I apologize for the gap between the last email and this one, but we have been busy here - as all of you have been there, I’m sure. I actually thought most of you would have been too busy with your own families to have noticed my email pause. But, in case you DID notice, I shall supply another excuse. We have been experiencing a high degree of unreliability in our email systems. I’m not sure, but I think that the number of routers and such, combined with long lines and many interfaces between different service providers, sometimes introduces some ‘junk’ between here and there that simply causes malfunctions. For instance, the latest browser - the one specifically recommended for use with Yahoo! mail - will not work with Yahoo! mail. An older one would, untill recently when it decided to get twitchy as well. It was fine with other web sites, just not my mail site. Argh! Then, a few days ago, the old one started working again - sort of. I tried to send attachments to St. Luke for the printing of the brochures for our seminar on the ‘Spiritual Bride’ (more on that later), but it wouldn’t do that. I finally put the files on a CD and went to a computer store run by very friendly people and had them email it for me. When we get back from America I intend to spend some time trying to get something set up that actually works and lets us do our work. I know all this sounds very primitive for those of you happily cruising down America’s information superhighway, but sometimes Africa just insists on being Africa.
Louise and I will arrive in Kansas City on the 19th, i.e., less than two weeks from now. Then, two weeks from today (the 21st), we will give a half day seminar called ‘Introduction to the Spiritual Bride’ at St. Luke Church. I will give an introduction to the Introduction from 9-10, than Louise will teach on the ‘Twelve Steps of the Bride’ from 10:30-12. She has been teaching about that in various places around South Africa for some time, and the message is quite powerful. When she began making these presentations she drew the needed pictures each time, but recently I made her a nice PowerPoint presentation - in Afrikaans. We will make an English version of it in the near future, though. My personal experience is that the conceptual framework of the ‘Spiritual Bride’ has brought an entirely new and greater level of clarity in understanding the meaning of the Scriptures.

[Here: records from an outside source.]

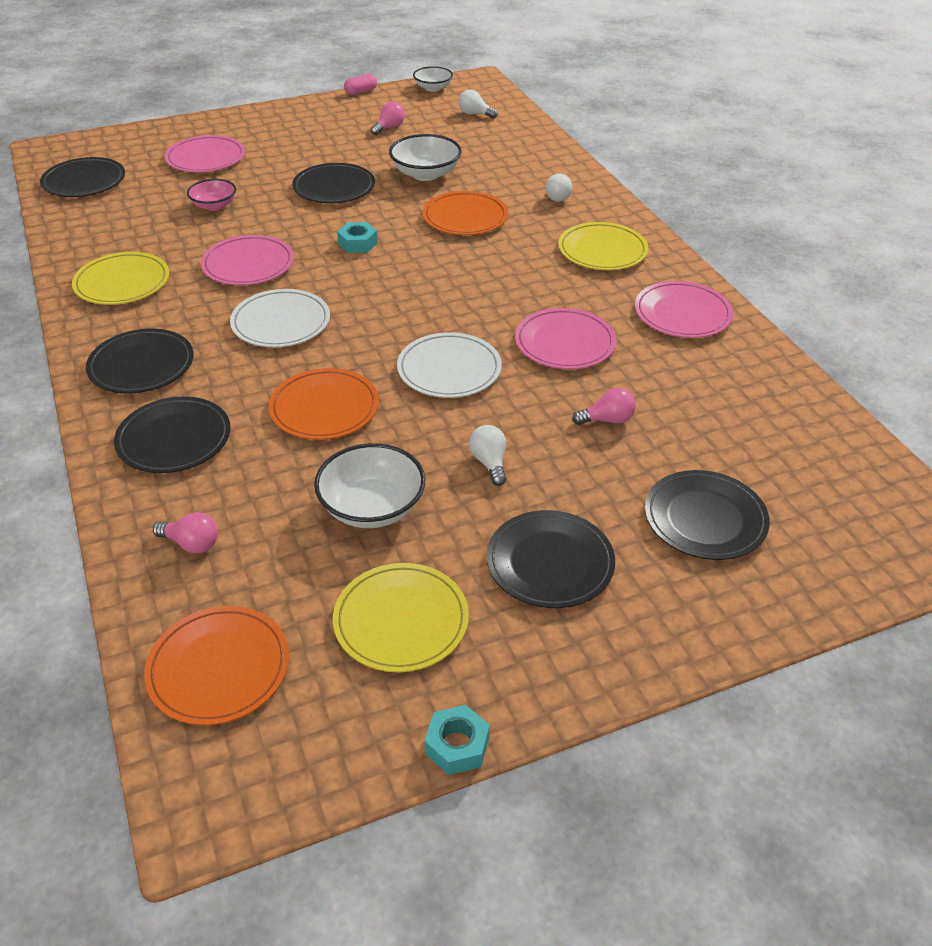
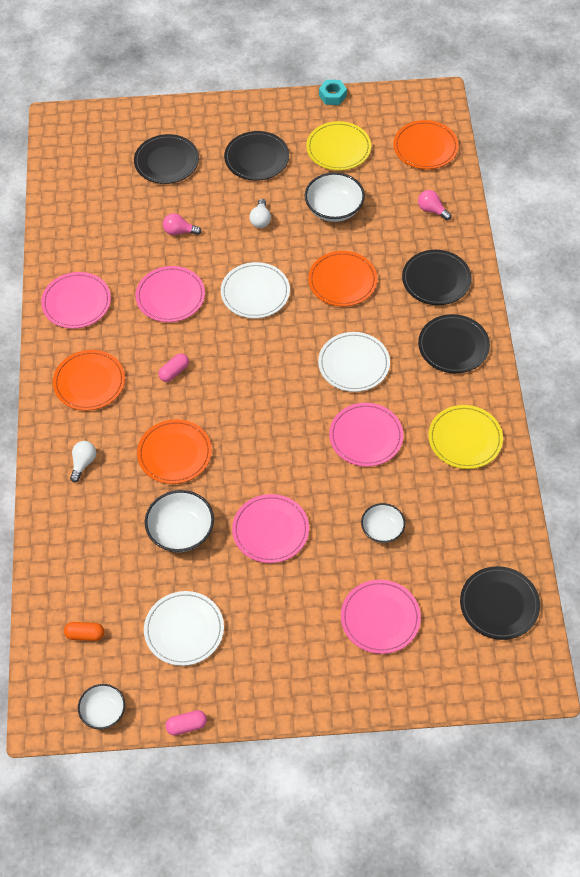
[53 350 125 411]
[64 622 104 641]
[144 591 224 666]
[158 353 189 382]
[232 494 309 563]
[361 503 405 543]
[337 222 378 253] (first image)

Louise was also well underway in writing a booklet to go with the seminar, but unfortunately that document had not been backed-up before her computer was stolen. We had ‘plans’ to get the booklet done before we came, but we are discovering that, if we are going to do serious writing, we have to build a strong wall around our schedules. LOTS of people have LOTS of ideas about things we need to do, more or less all the time. These are not bad people and their ideas are not bad, either, but there are just too many of them. For example, we just returned for two days in Johannesburg. Now you must understand, Pretoria is indeed a ‘big city’ and the administrative capital of South Africa, but it still cannot compare with Johannesburg in terms of resembling a ‘real’, Western-style city. So every trip to Johannesburg becomes multi-purpose. But the main purpose of this one was to participate in, and for Louise to officiate, a send-off blessing for a girl going off to college. She is the youngest daughter of the pastor of the first congregation Louise ministered in, and Louise has been close to the entire family from then until now. In other words, Louise has been important in this girl’s life since Jana was 4 years old. How could we not go?
Another girl who has know Louise since birth is Lisa, seen in the attached photograph. The picture shows a gathering of our congregation at the home of one of the members named AnneMarie. Now, AnneMarie did a beautiful job with decorations, food and, well, everything. It was so good, in fact, that the power failure that occurred that night didn’t cause too much trouble. The food had cooled a bit by the time we ate, but it was still delicious. Anyway, AnneMarie also put lots of pretty things on the tables, and Lisa thought that the table had more than enough, whereas Louise’s hair did not have enough. So, she redistributed some things from the former to the latter. I thought it produced a rather nice effect, actually. It certainly made Lisa happy.
We finally heard from Pastor Lambert, the overseer of the black congregations we hope to work with this year, that the materials we developed have been translated into Tswana. We had a friend do some of that earlier, but we have learned that one must use a translator for whom the target language is their FIRST one. They are very sensitive to small (to us) errors, and the purpose is to remove language as a barrier as much as possible. Fortunately, Fred has some students in his home congregation that are very good in English and they have now done it right. We haven’t seen it yet, but when we get it we’ll have to redo the documents as a blend of our layout and graphics and the Tswana text. This could be somewhat challenging, layout-wise, since we won’t be able to read the text. We may have to finish it off in Ruighoek with the whole team gathered around the laptop so that the right words line up with the right graphics. We read lots of good promises for ‘those who overcome’ in chapters 2 and 3 of the book of Revelation, so we shall simply have to do that.
We are very excited that we are coming to America so soon. Louise is a bit concerned about the possibility of extreme cold weather, which is my fault. People here talk of it being ‘cold’ when it is still way above freezing. From time to time I have, in response, shared some personal experiences that were a little scary. For example, there was the time I hauled buckets of water out for the cows on a farm in Minnesota when the temperature, including the wind-chill factor, was -100F. I got a bit hypothermic, but nothing froze off. Please pray that the weather stays far, far away from THAT!